The applicant, in the submissions, opposed the grounds of oppositions filed by the Respondent. It was contended that the application was not fatally defective. It was also contended that the orders sought do lie against the respondent. It was also contended that prayer 14 on damages can be awarded in an application of this nature. It was also contended that the police were malicious in charging the applicant in court.
Submissions were made to support each and every prayer made. Several case authorities were relied upon.
In response to the application, the respondent filed grounds of objection on 6th March, 2006 in the following terms-
1. THAT the application is fatally defective.
2. THAT the orders sought cannot lie against the
Respondent.
3. THAT the order sought vide prayer 14 cannot be granted in an application of this nature.
4. THAT the respondent’s servants and/or agents in arresting and detaining the applicant acted with reasonable cause and within their powers.
5. THAT the Applicant was charged in a competent court of law and for an offence known to the law and none of his rights have been infringed in any way.
6. THAT the police officers acted strictly in accordance with the law after a complaint was made to the police by the complaint, the matter was thoroughly investigated, and evidence sufficient to charge the applicant was found.
7. THAT in light of the aforesaid, the application is incompetent and bad in law and the same should be dismissed with costs.
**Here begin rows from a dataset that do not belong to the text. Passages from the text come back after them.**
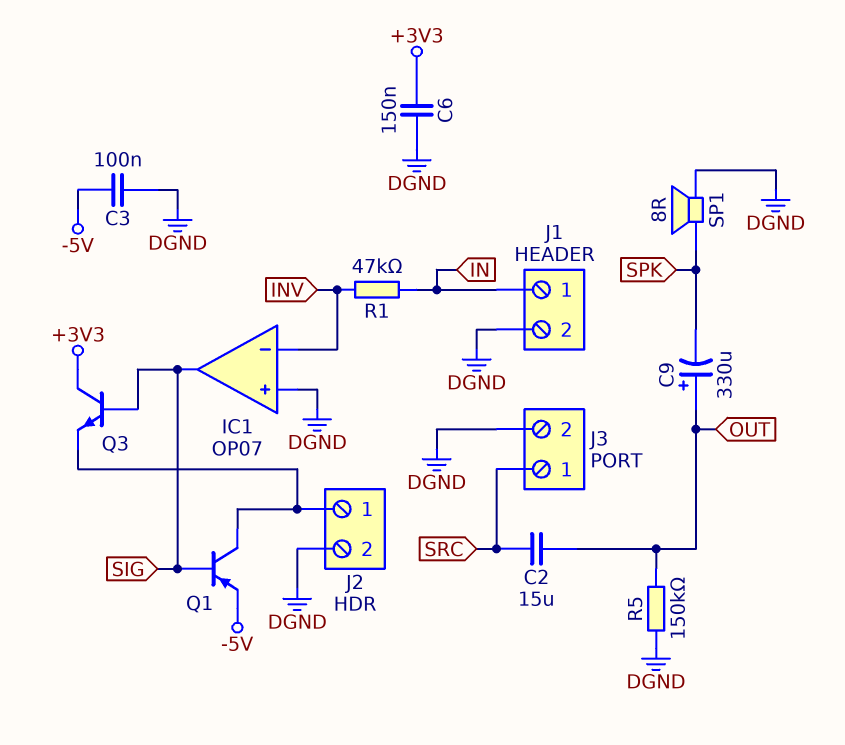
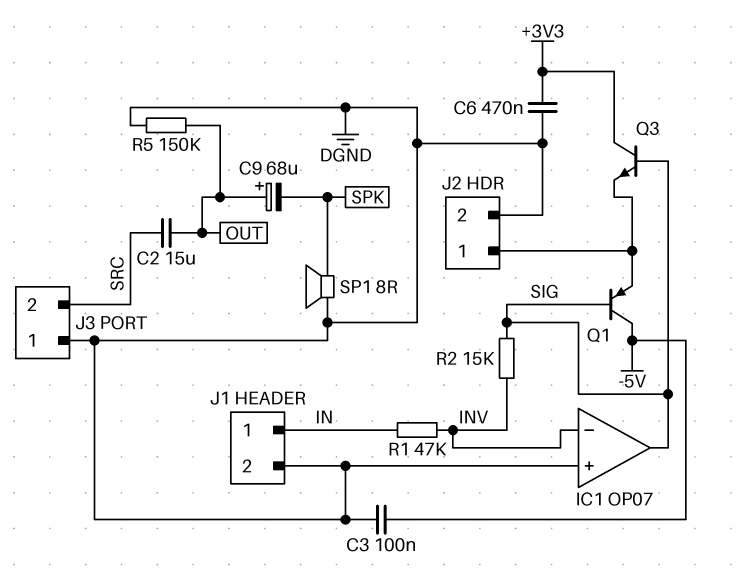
C6: 150nF (+3V3, DGND) -> 470nF (+3V3, DGND)
C9: 330uF (plus OUT, minus SPK) -> 68uF (plus OUT, minus SPK)
J3 pin 1: SRC -> DGND
J3 pin 2: DGND -> SRC
Q1: PNP (B SIG, C J2/1, E -5V) -> PNP (B SIG, C -5V, E J2/1)
R2: none -> 15k (INV, SIG)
At the hearing Mr. Kabaka for the applicant addressed me. The respondent was not represented. Mr. Kabaka informed me that the application was initially filed as an Originating Summons dated 20th May, 2004 with an affidavit sworn by the applicant. The respondent only filed grounds of objection. Therefore, in effect the application was unopposed, as no substantive response to the application was filed. Therefore the court should allow the application and grant the prayers sought.
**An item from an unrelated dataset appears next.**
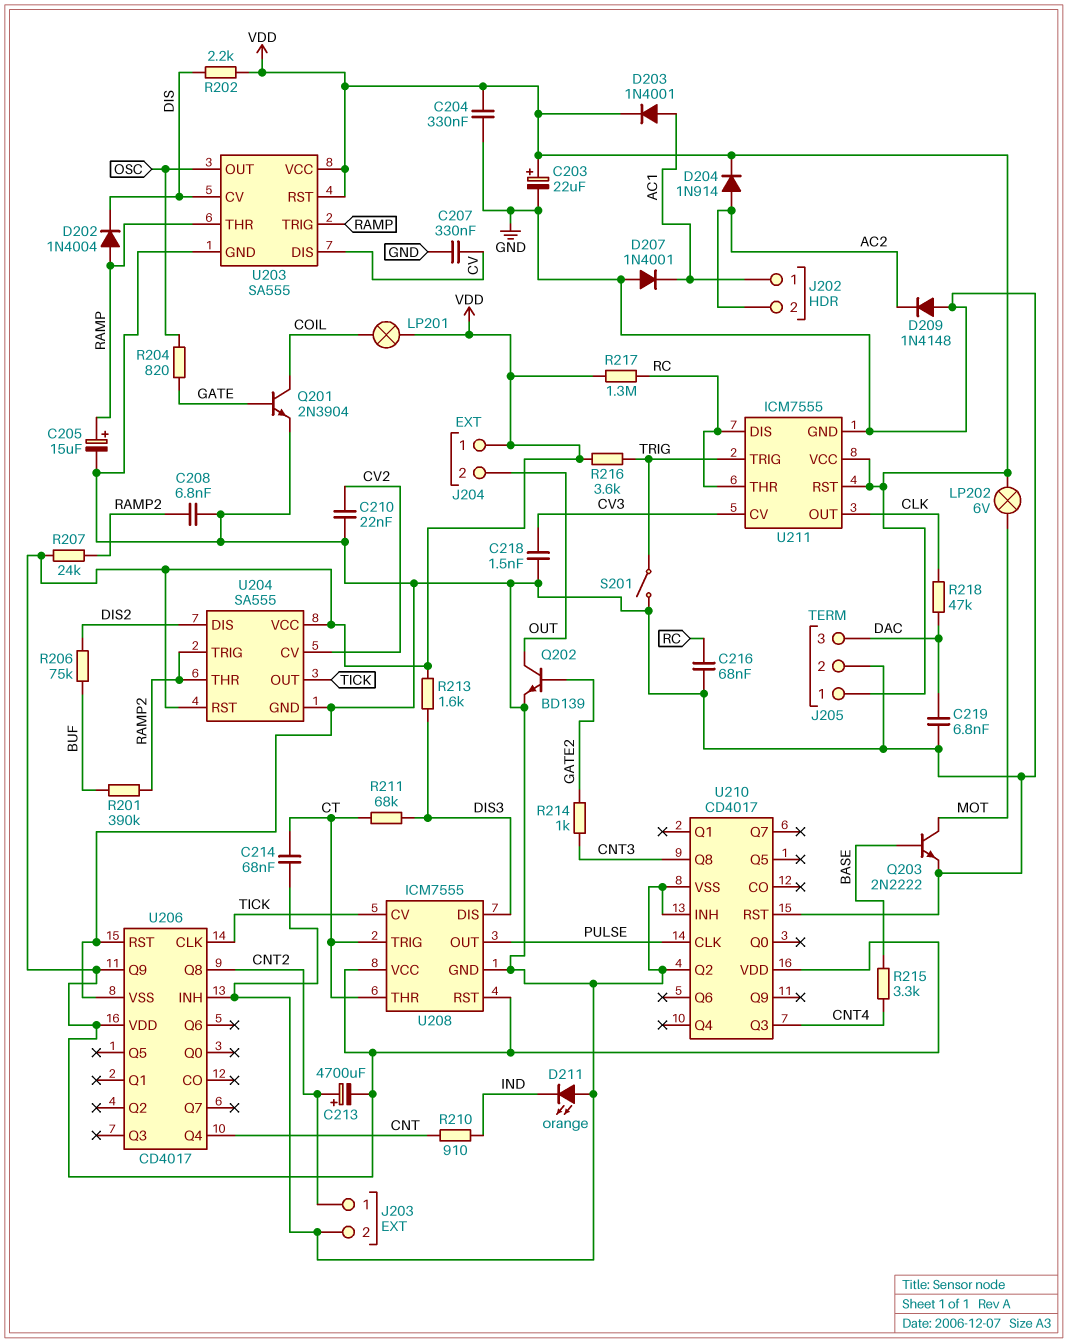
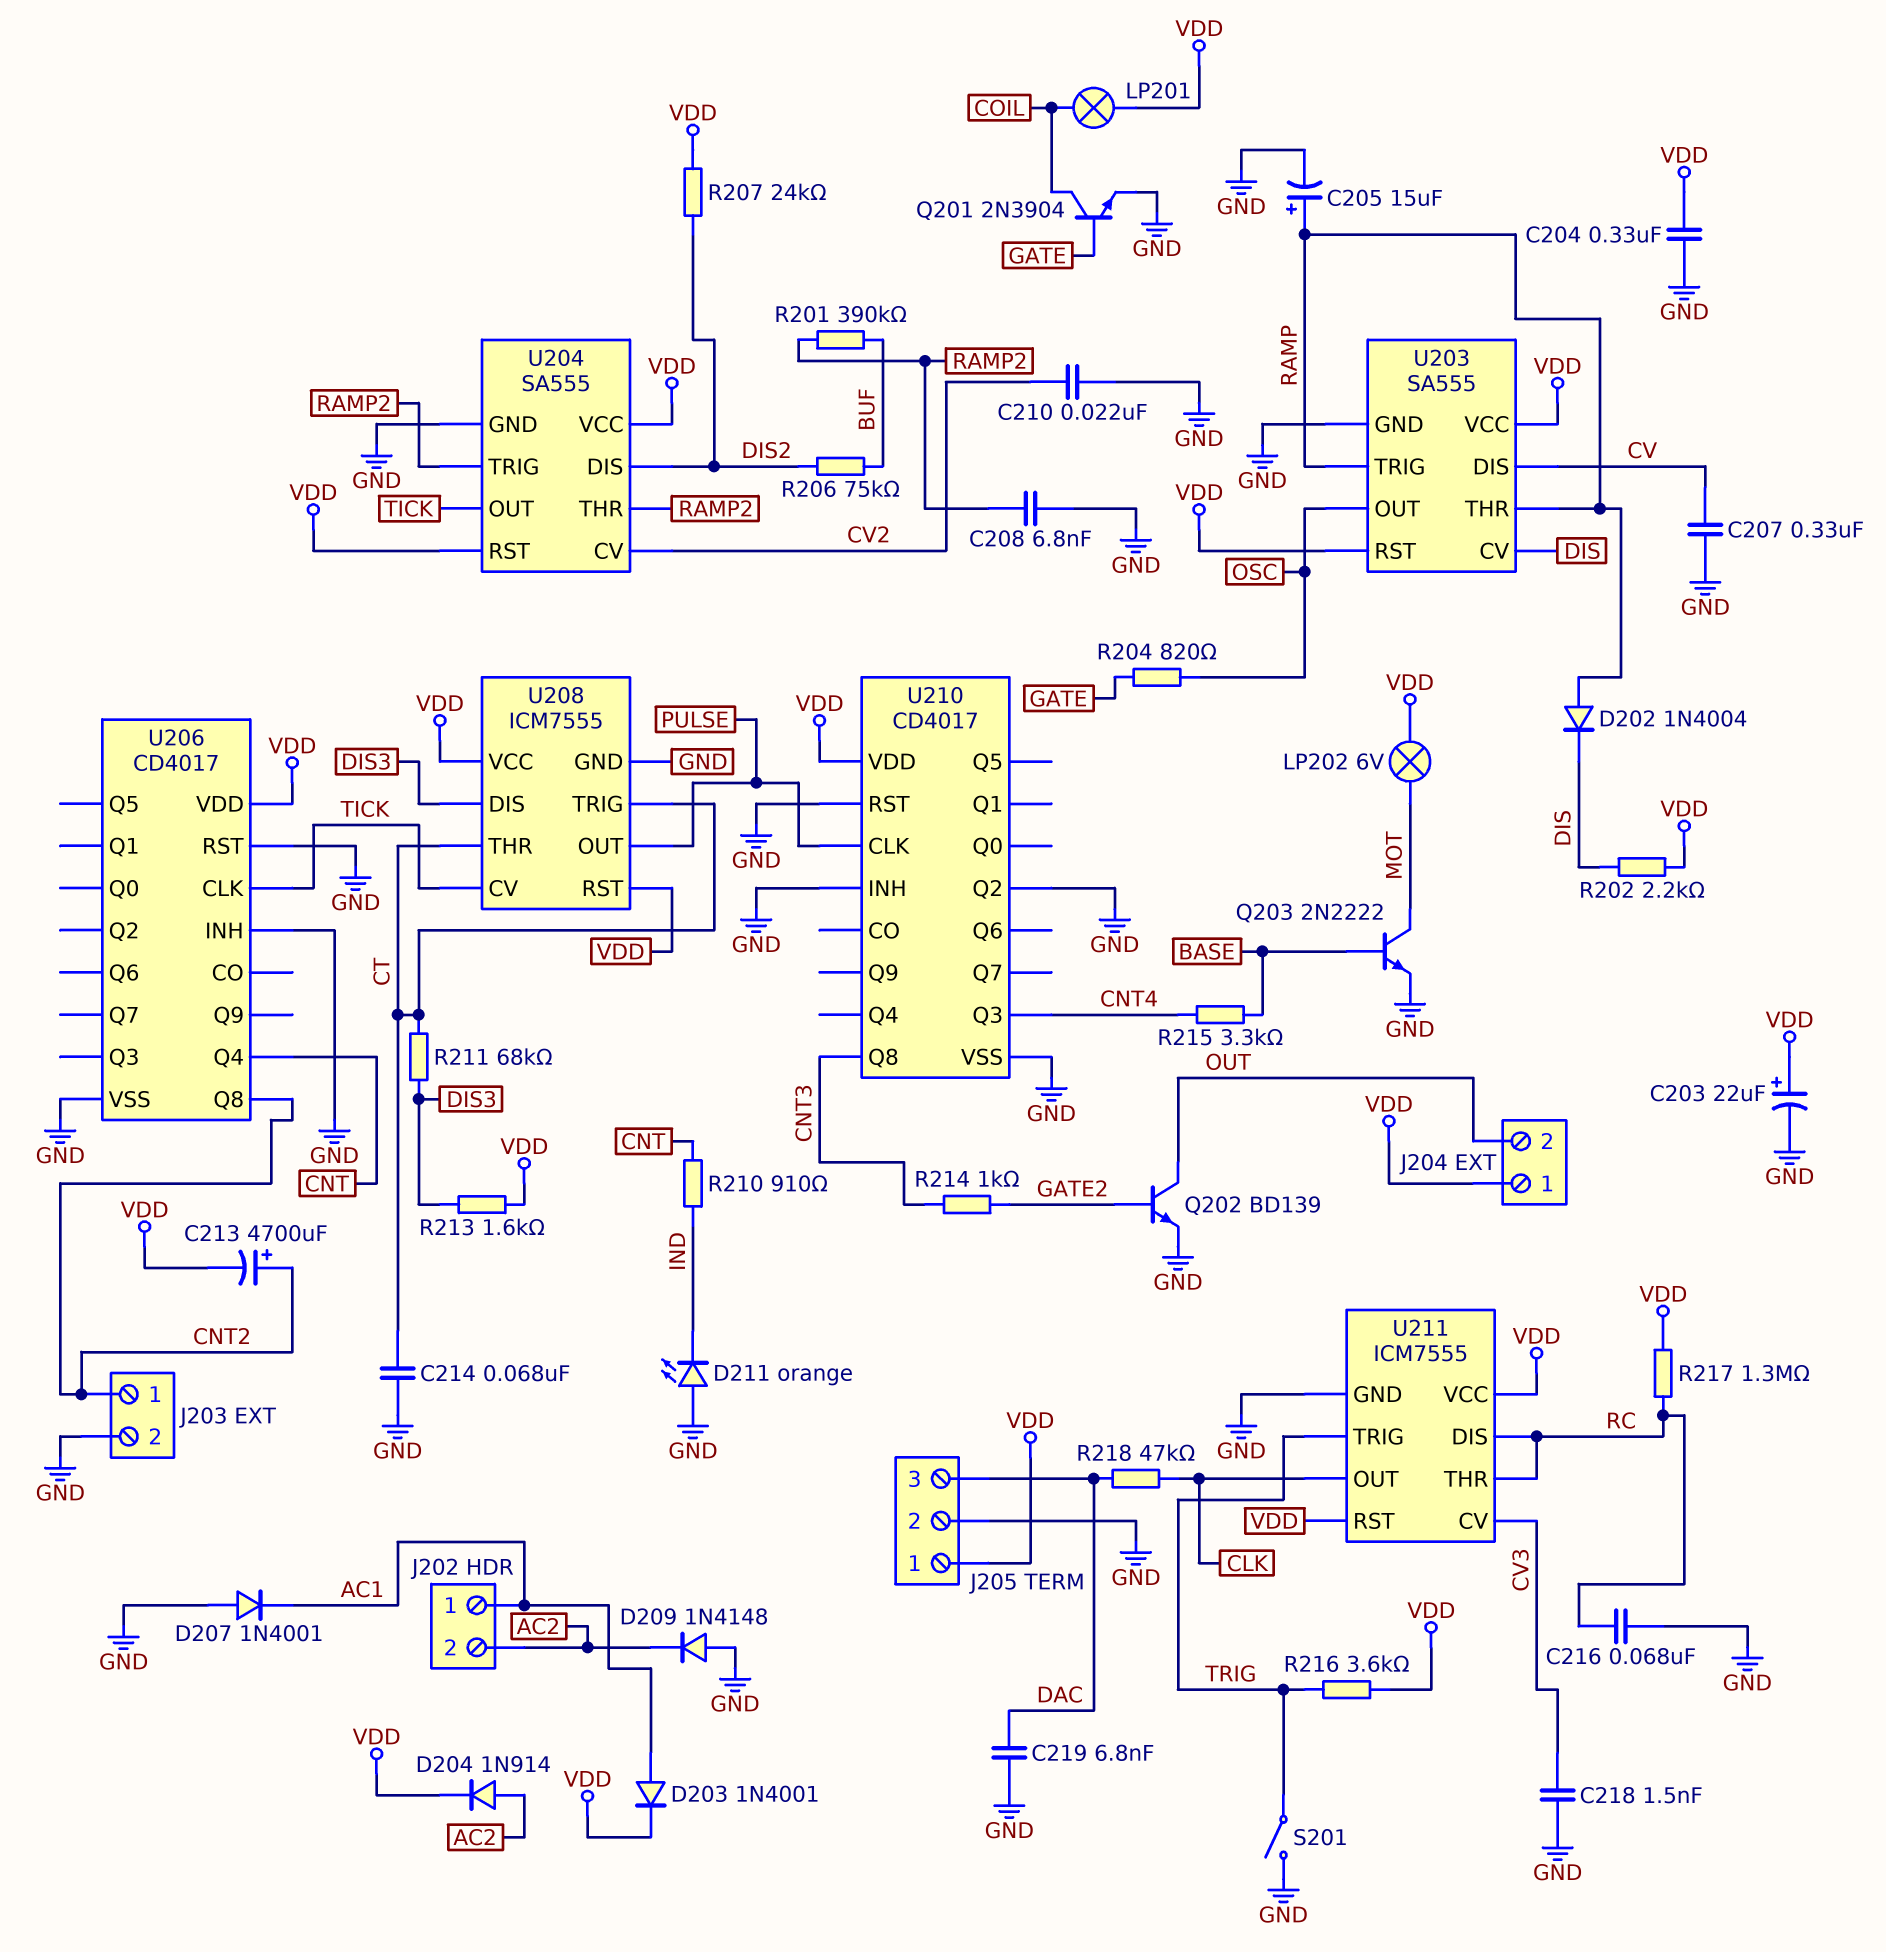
R207: 24k (RAMP2, VDD) -> 24k (DIS2, VDD)
U206 pin Q9: VDD -> none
I have considered the application, documents filed, submissions and authorities cited by the applicant’s counsel, as well as the verbal submissions made in court.
I must say that I don’t agree with Mr. Kabaka that the application stands unopposed. The grounds of opposition are a challenged to the application. Therefore, the application was opposed. Even the fact that the Attorney-General did not attend court on the hearing date, in itself, does not mean that the application was unopposed, because the Attorney-General had already opposed it by filing the grounds of opposition which are on record and I am bound to consider them.
Having considered the facts and the law with regard to this matter, I am of the view that this application will not succeed. This is because, in my view, no constitutional contravention has been demonstrated.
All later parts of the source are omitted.